In addition to selling the plant as a going concern, the Trustee was able to sell certain specific items of personal property and to dispose of certain securities of small value, deriving thereby an additional sum of approximately $20,000.

As of the date of the November 1968 hearing in Harrison, the taking of testimony before the Trial Examiner of the Board had been completed, and he had the unfair labor practices complaint under advisement. In connection with the Regional Director's request in the bankruptcy case for an impounding order, counsel for the Board advised the Court that the Regional Director had concluded tentatively that the potential back pay awards would be subject to mitigation to the extent of about 50 percent, and in open court counsel amended the request for an impounding order so as to reduce the amount sought to be impounded from $80,000 to about $41,000.

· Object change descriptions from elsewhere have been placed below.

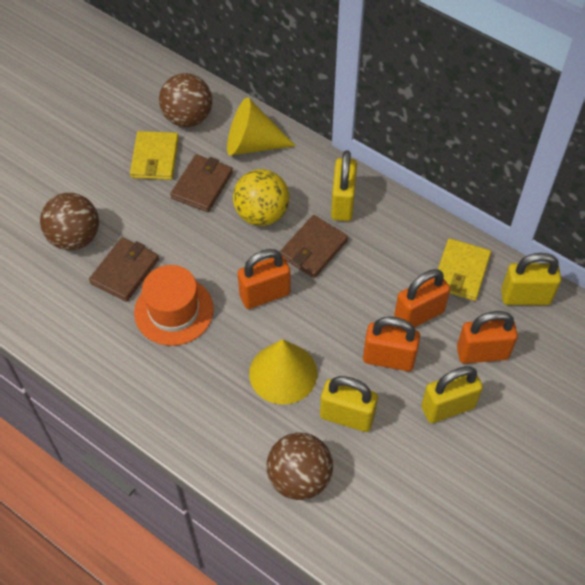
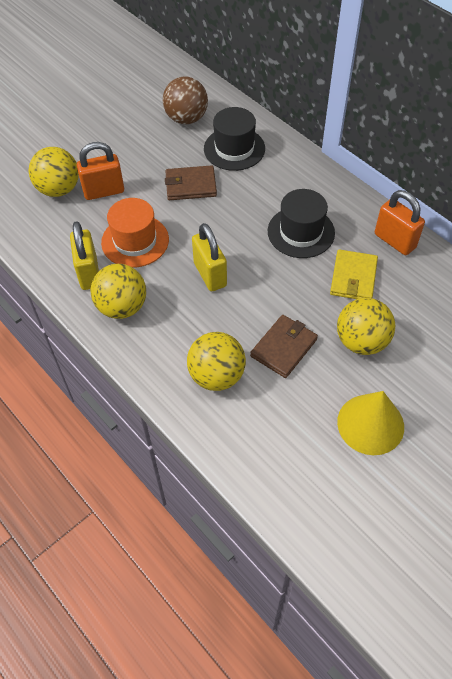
black hat: 0 -> 2
brown ball: 3 -> 1
brown wallet: 3 -> 2
orange padlock: 4 -> 2
yellow ball: 1 -> 4
yellow cone: 2 -> 1
yellow padlock: 4 -> 2
yellow wallet: 2 -> 1

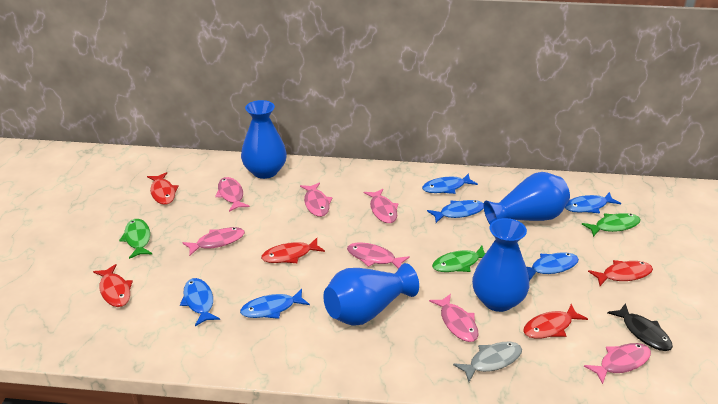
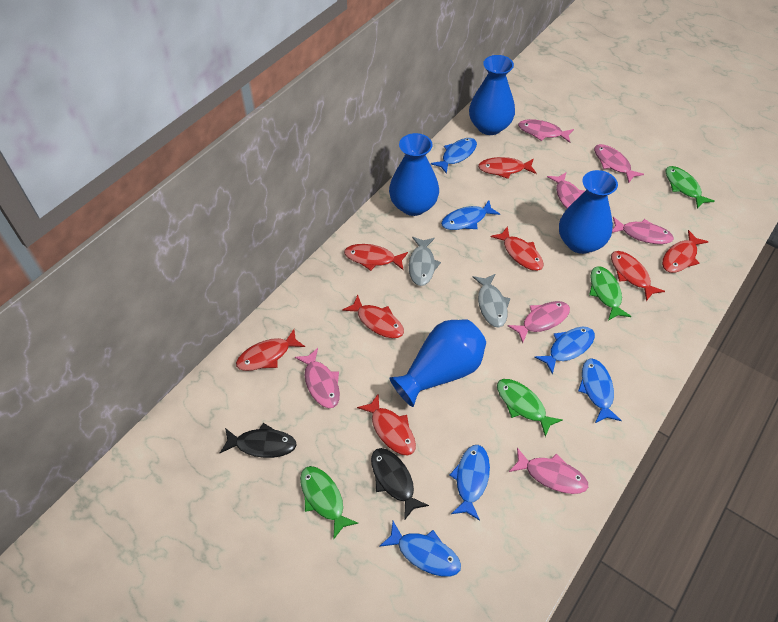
black fish: 1 -> 2
green fish: 3 -> 4
grey fish: 1 -> 2
red fish: 5 -> 8

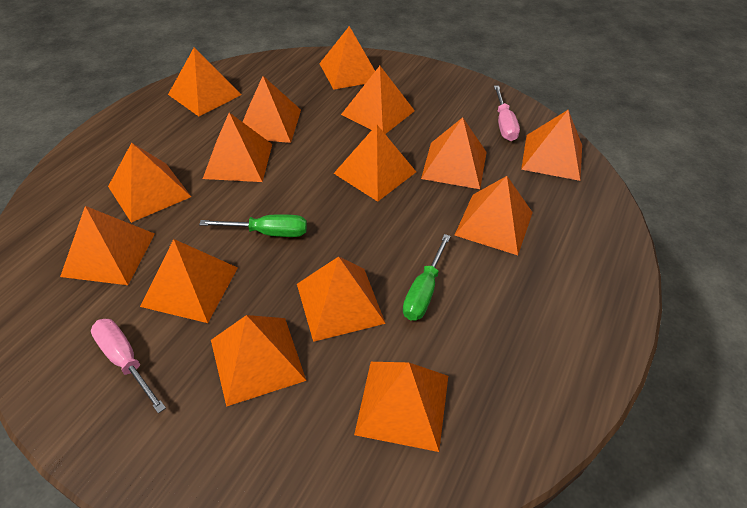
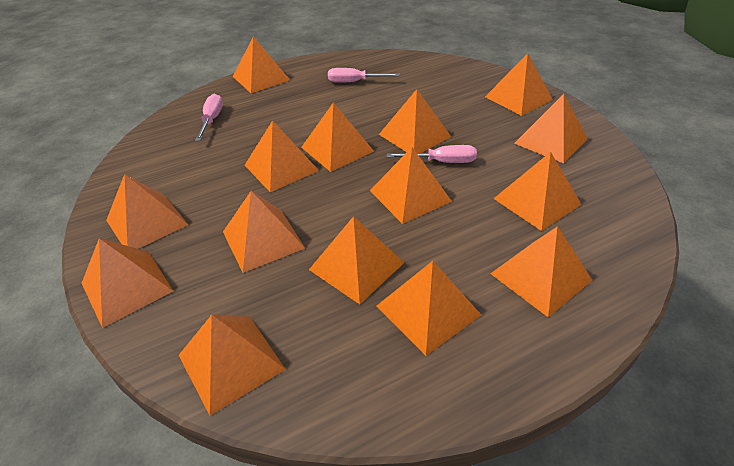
green screwdriver: 2 -> 0
pink screwdriver: 2 -> 3

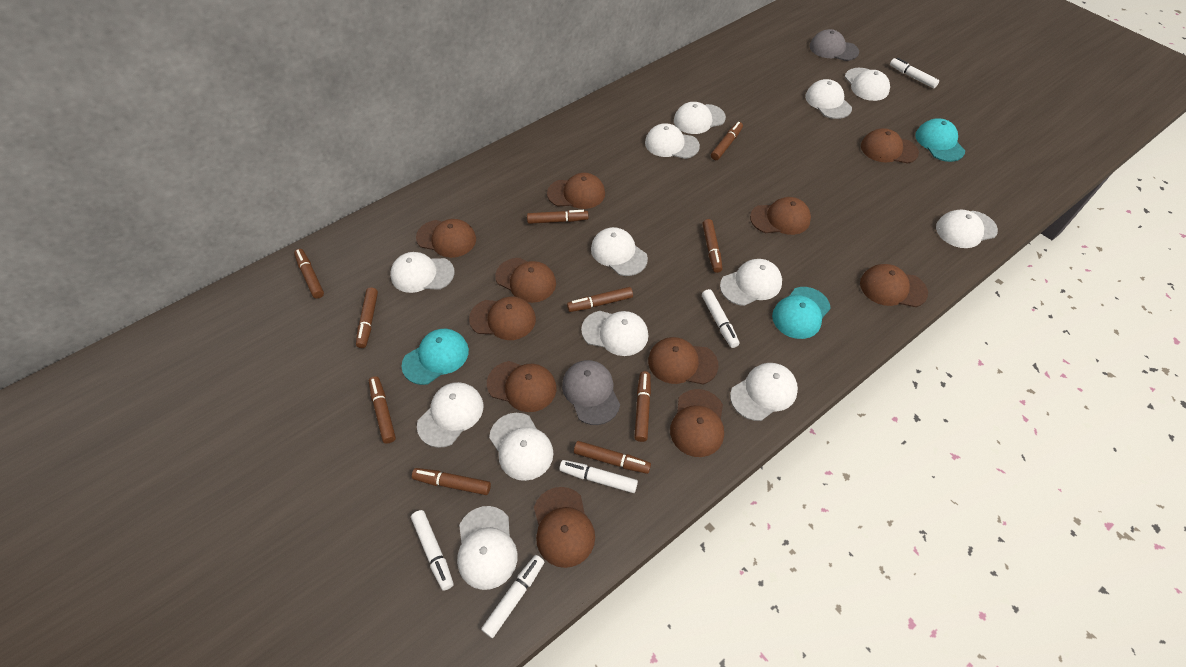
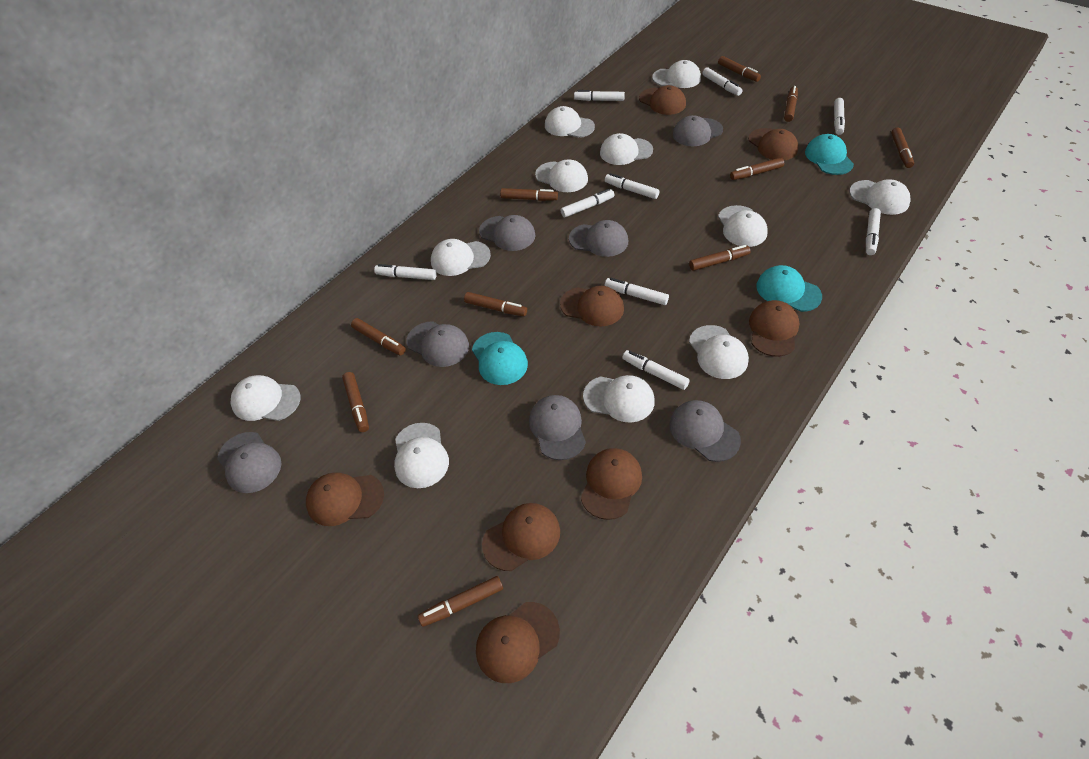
brown cap: 11 -> 8
grey cap: 2 -> 7
white cap: 13 -> 11
white marker: 5 -> 9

On February 2, 1969, the Trial Examiner filed his decision incorporating his findings of fact, conclusions of law, and recommended order. He found that the Trustee had been guilty of certain prohibited unfair labor practices, and his recommendations include back pay awards which, if approved by the Board and enforced by the Court of Appeals, will or may inure to the benefit of about 42 former employees of Turney, including the three individuals mentioned heretofore.

The employees of Turney who worked during the two weeks ending on March 15, 1968, and who were not paid for that work have wage claims which are entitled to second priority under section 64a(2) of the Bankruptcy Act. Two hundred twenty-nine of such claims have been filed, and they total some $79,000. It is to be observed that probably all of the 42 people who might profit from the recommended back pay awards have liquidated second priority claims for the work actually done by them before the closing down of the plant immediately prior to bankruptcy.

The significance of the observation just made lies in the fact that the Regional Director insists that the back pay awards, if established ultimately, will amount to post-bankruptcy "wages," and will be entitled to section 64 a(1) priority as ...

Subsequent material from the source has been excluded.